Cependant, plutôt que d'abandonner le concept de transduction, il s'agit de le repenser depuis l'antagonisme, de comprendre comment il peut opérer dans et pour la lutte révolutionnaire. La conscientisation n'est-elle pas transductive quand chaque personne qui comprend sa situation d'exploitation transforme le milieu, rendant la prise de conscience des autres plus probable ? La grève ne se propage-t-elle pas d'atelier en atelier, transformant chaque lieu qu'elle touche ? Les Gilets Jaunes n'ont-ils pas montré comment une insurrection peut être transductive, se propageant de rond-point en rond-point, créant un milieu métastable où la révolte devient soudain possible ?

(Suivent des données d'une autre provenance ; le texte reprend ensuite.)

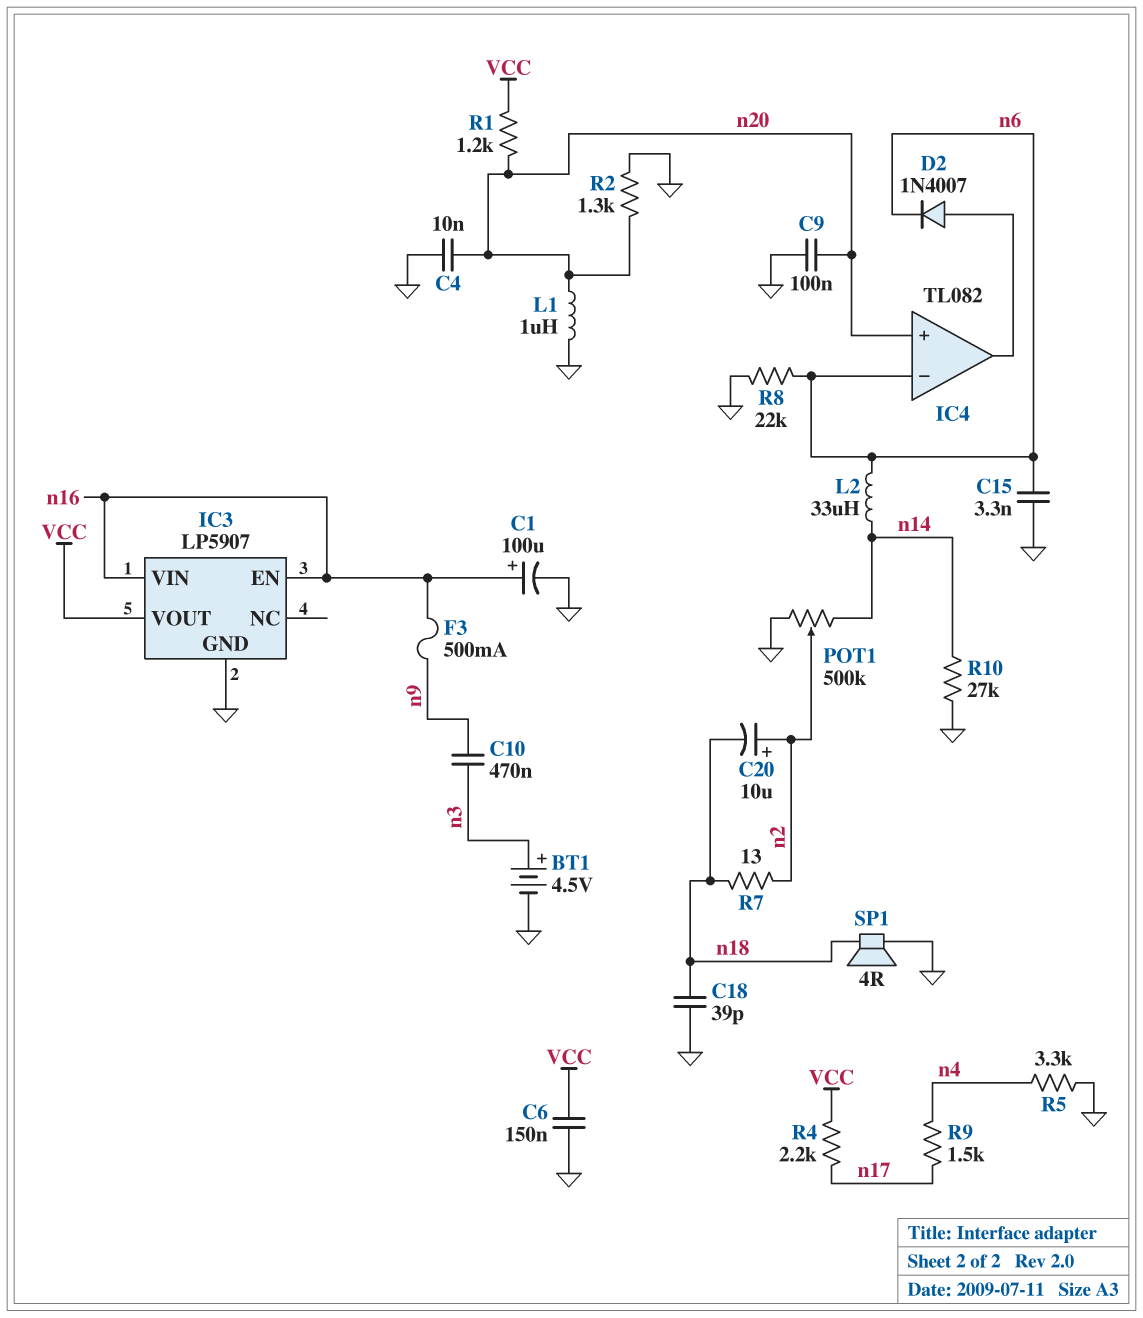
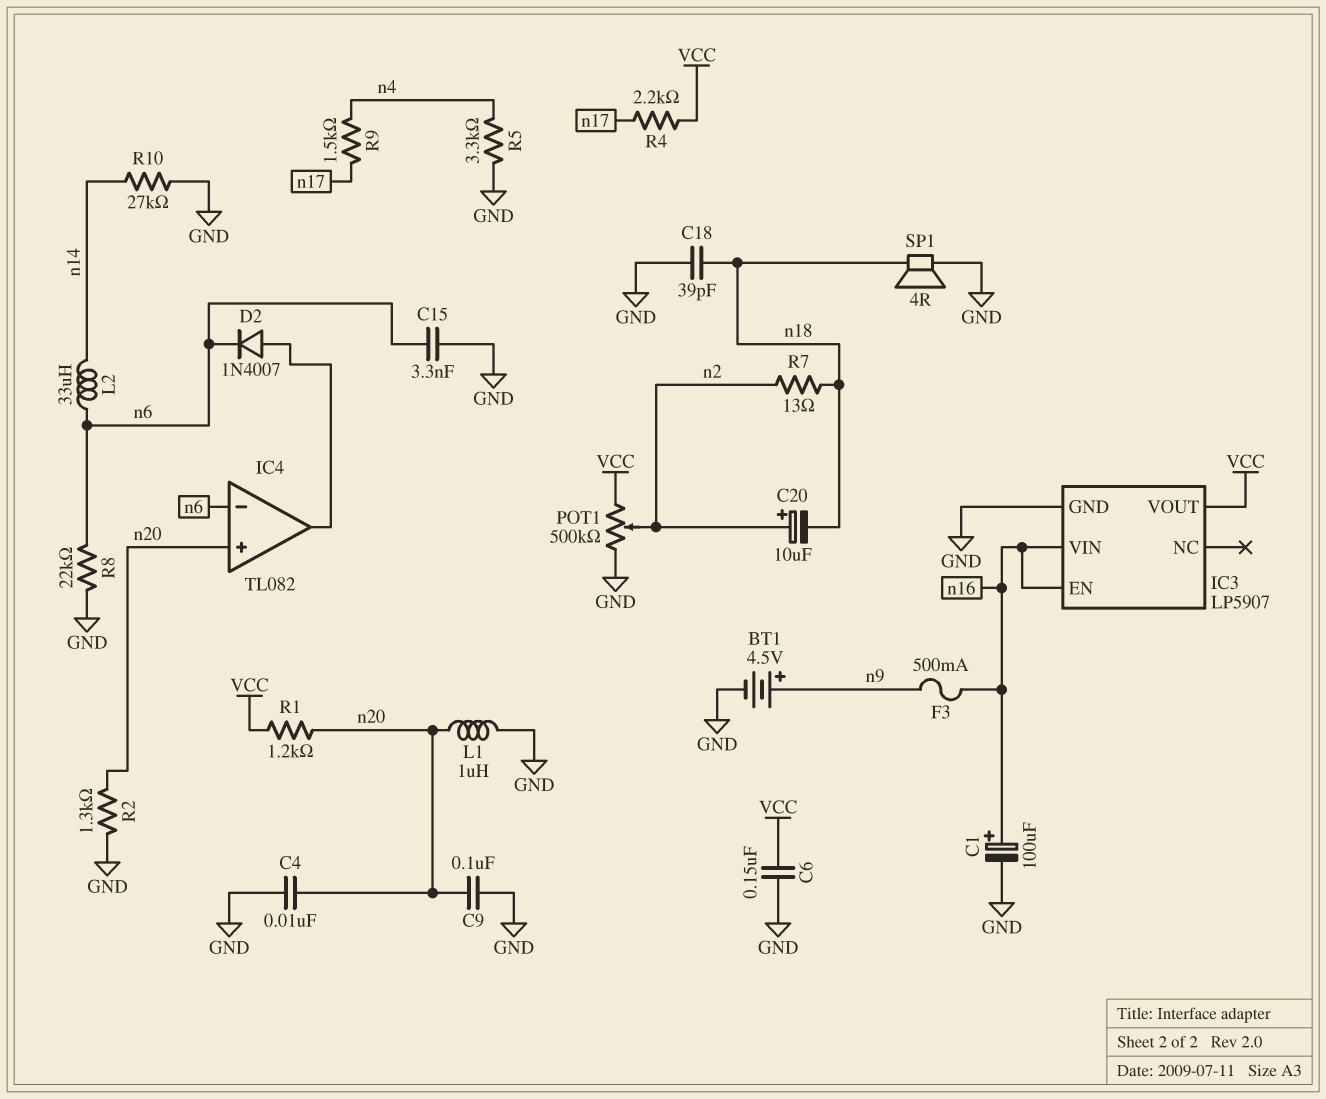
BT1: 4.5V (plus n3, minus GND) -> 4.5V (plus n9, minus GND)
C10: 470nF (n3, n9) -> none
POT1: 500k (GND, n14, wiper n2) -> 500k (GND, VCC, wiper n2)

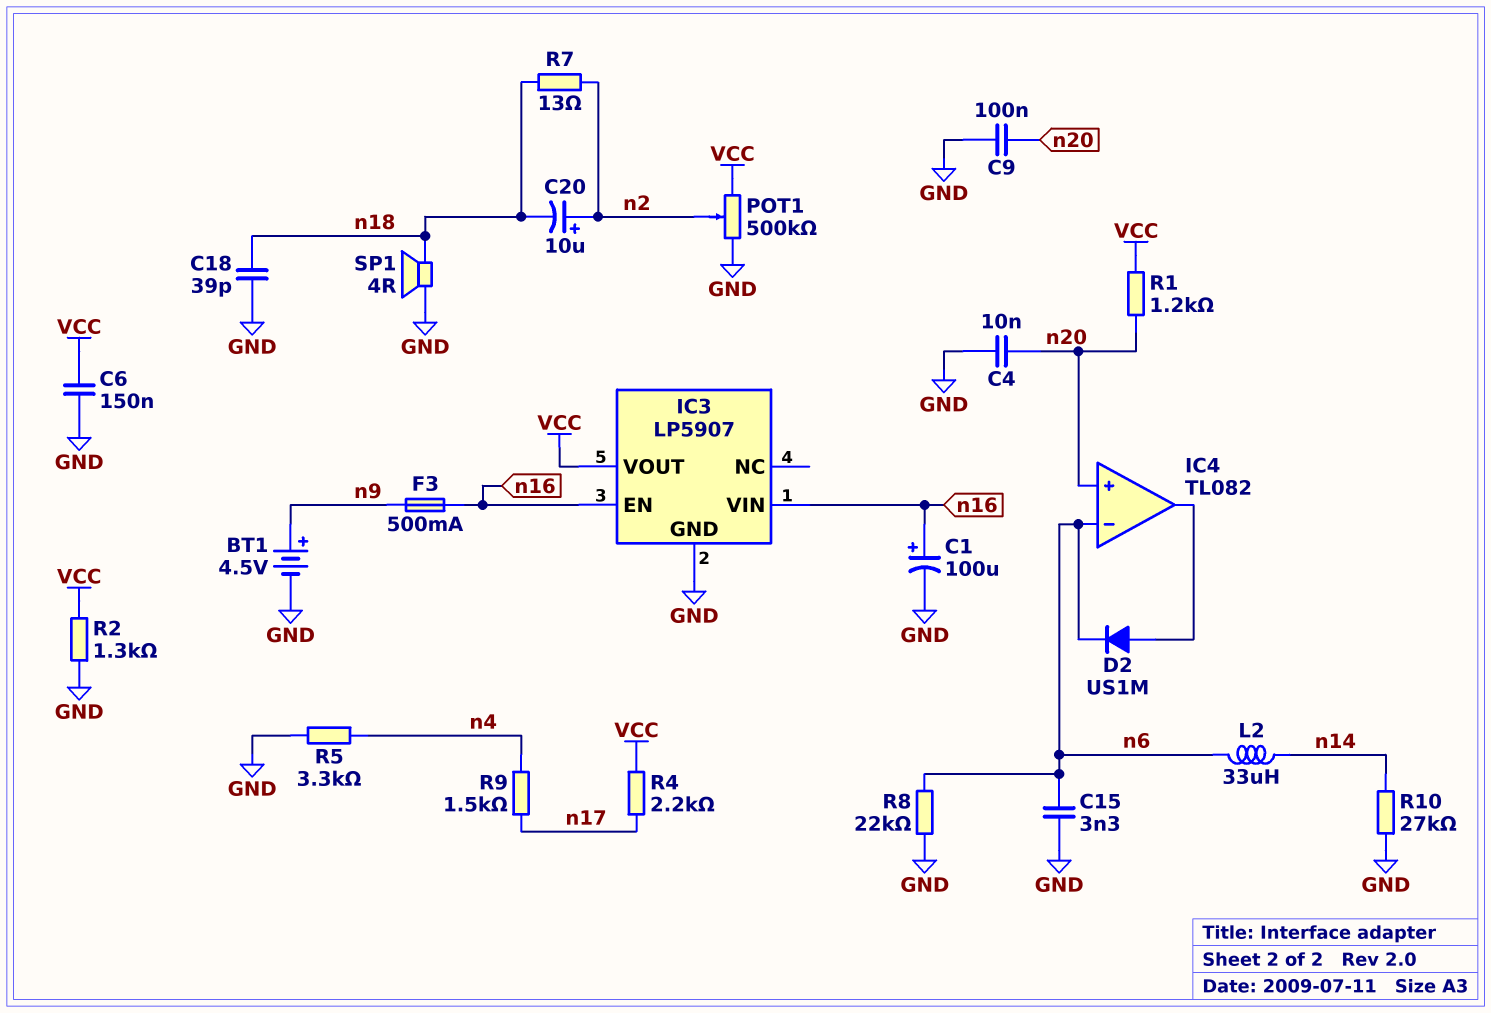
D2: diode 1N4007 (A IC4/out, K n6) -> diode US1M (A IC4/out, K n6)
L1: 1uH (GND, n20) -> none
R2: 1.3k (GND, n20) -> 1.3k (GND, VCC)

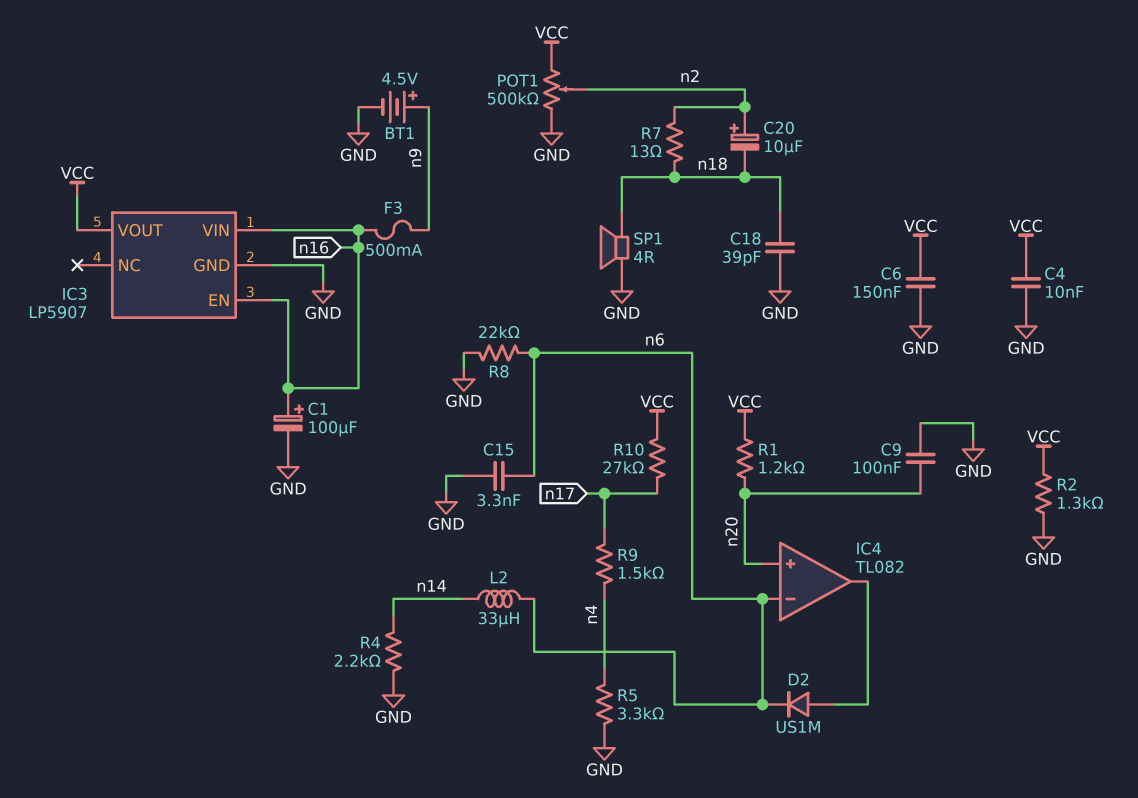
C4: 10nF (GND, n20) -> 10nF (GND, VCC)
R4: 2.2k (VCC, n17) -> 2.2k (GND, n14)
R10: 27k (GND, n14) -> 27k (VCC, n17)

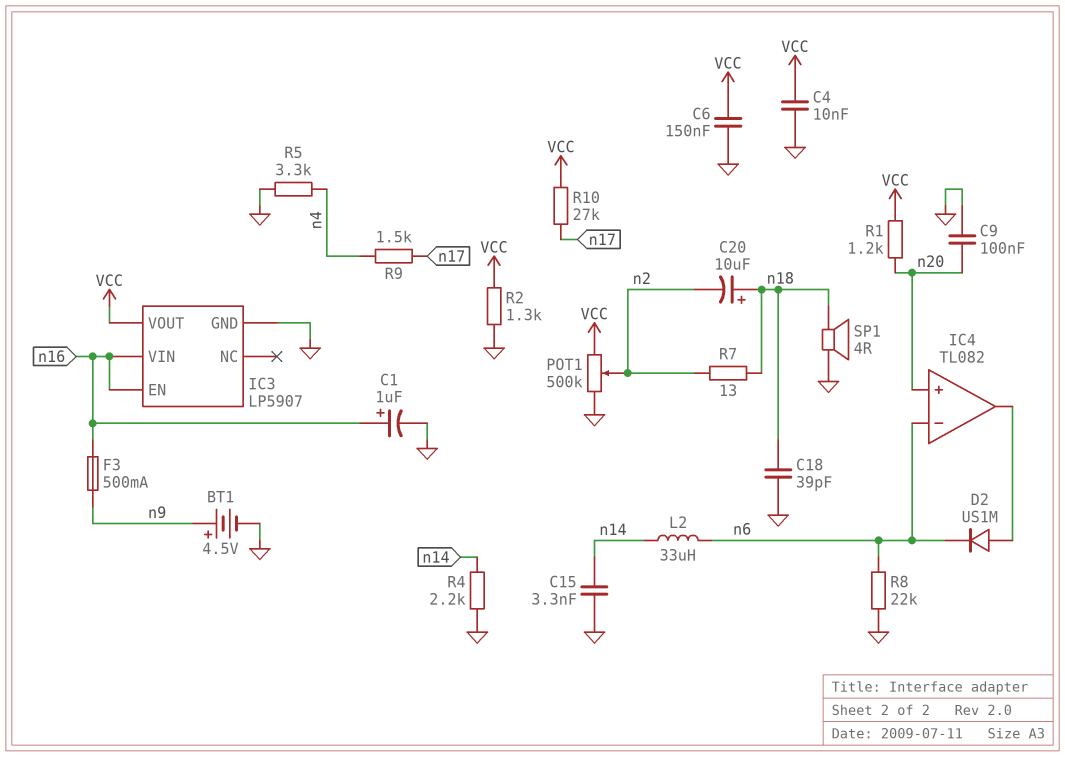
C1: 100uF (plus n16, minus GND) -> 1uF (plus n16, minus GND)
C15: 3.3nF (GND, n6) -> 3.3nF (GND, n14)
C20: 10uF (plus n2, minus n18) -> 10uF (plus n18, minus n2)

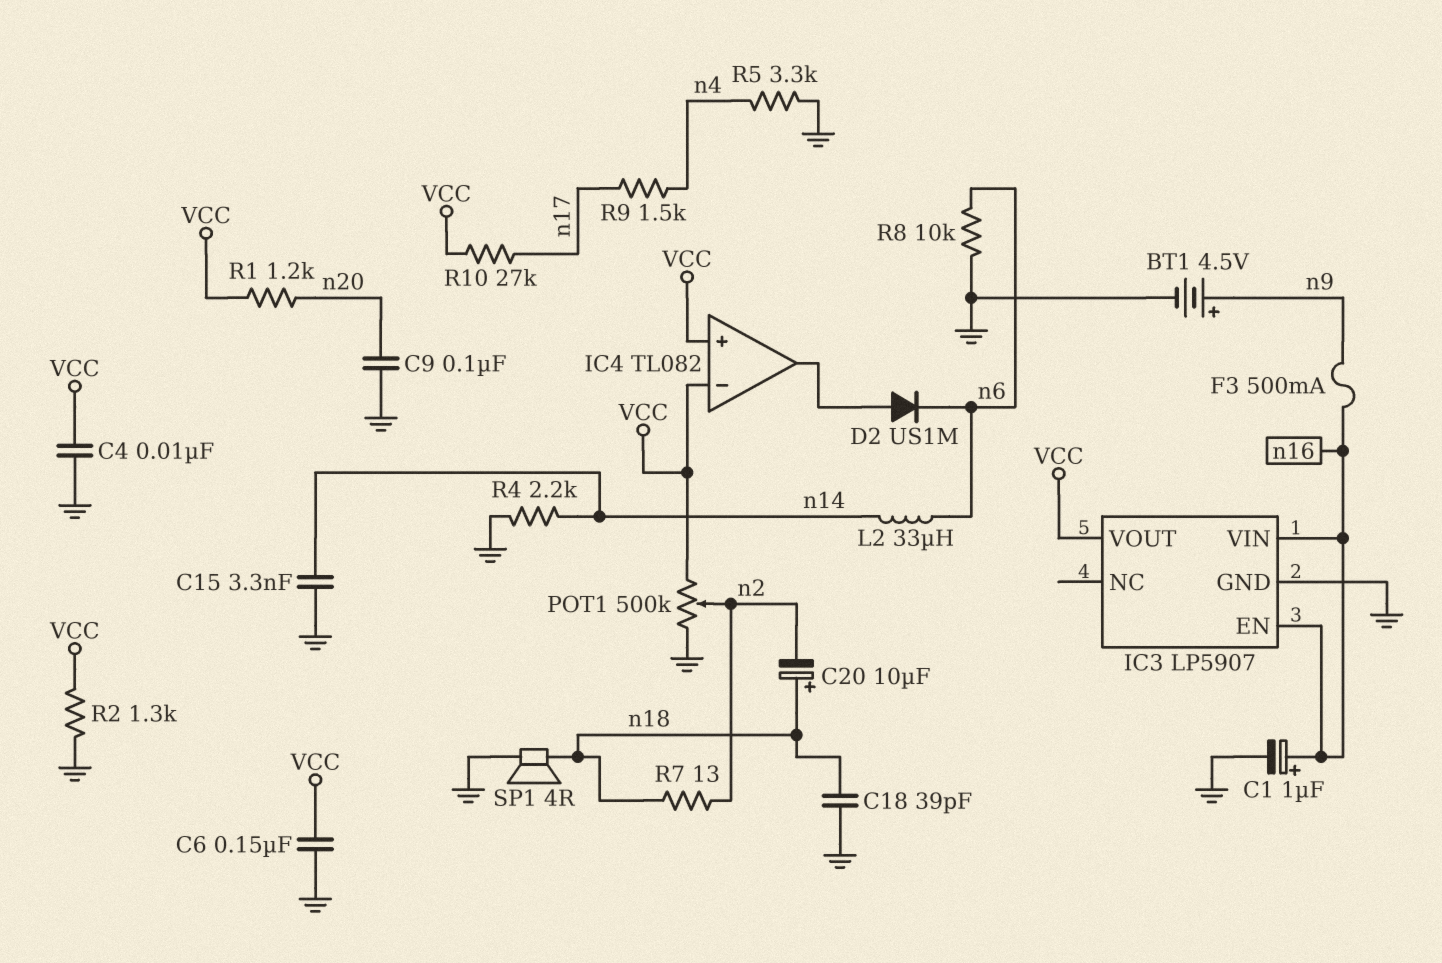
IC4 pin in+: n20 -> VCC
IC4 pin in-: n6 -> VCC
R8: 22k (GND, n6) -> 10k (GND, n6)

La transduction peut ainsi devenir arme tactique : créer des courts-circuits dans les systèmes de domination, organiser des métastabilités hostiles au capital, identifier les points de fragilité du système pour y introduire des perturbations qui se propagent en cascade. La violence révolutionnaire elle-même peut être pensée transductivement, non comme explosion ponctuelle mais comme propagation : une émeute qui contamine les quartiers, un sabotage qui en inspire d'autres, une expropriation qui montre que c'est possible et encourage les suivantes.
Il faut donc penser une transduction insurrectionnelle qui articule rupture et propagation, violence et imagination, destruction et création, local et global. Les moments de rupture créent des discontinuités où de nouvelles transductions deviennent possibles ; ces transductions préparent les ruptures suivantes dans une dialectique où transformation douce et basculement brutal se potentialisent mutuellement. La transduction seule ne renversera pas le capital, mais elle peut créer les conditions subjectives de la révolution, propager les pratiques de résistance, faire émerger les formes de vie post-capitalistes, contaminer de l'intérieur les infrastructures du capitalisme.
Notre époque exige ainsi de maintenir ensemble deux vérités apparemment contradictoires : d'une part, la nécessité d'expérimenter dès maintenant des formes d'hybridation émancipatrice avec l'IA et les technologies, de cultiver des “métastabilités” fécondes, de propager des transformations créatrices ; d'autre part, la lucidité sur le fait que ces transformations moléculaires ne suffiront pas sans affrontement global avec les structures de la propriété capitaliste. C'est dans cette tension maintenue entre transformation douce et révolution sociale que pourrait émerger une nouvelle pensée capable d'être à la hauteur des défis de notre temps.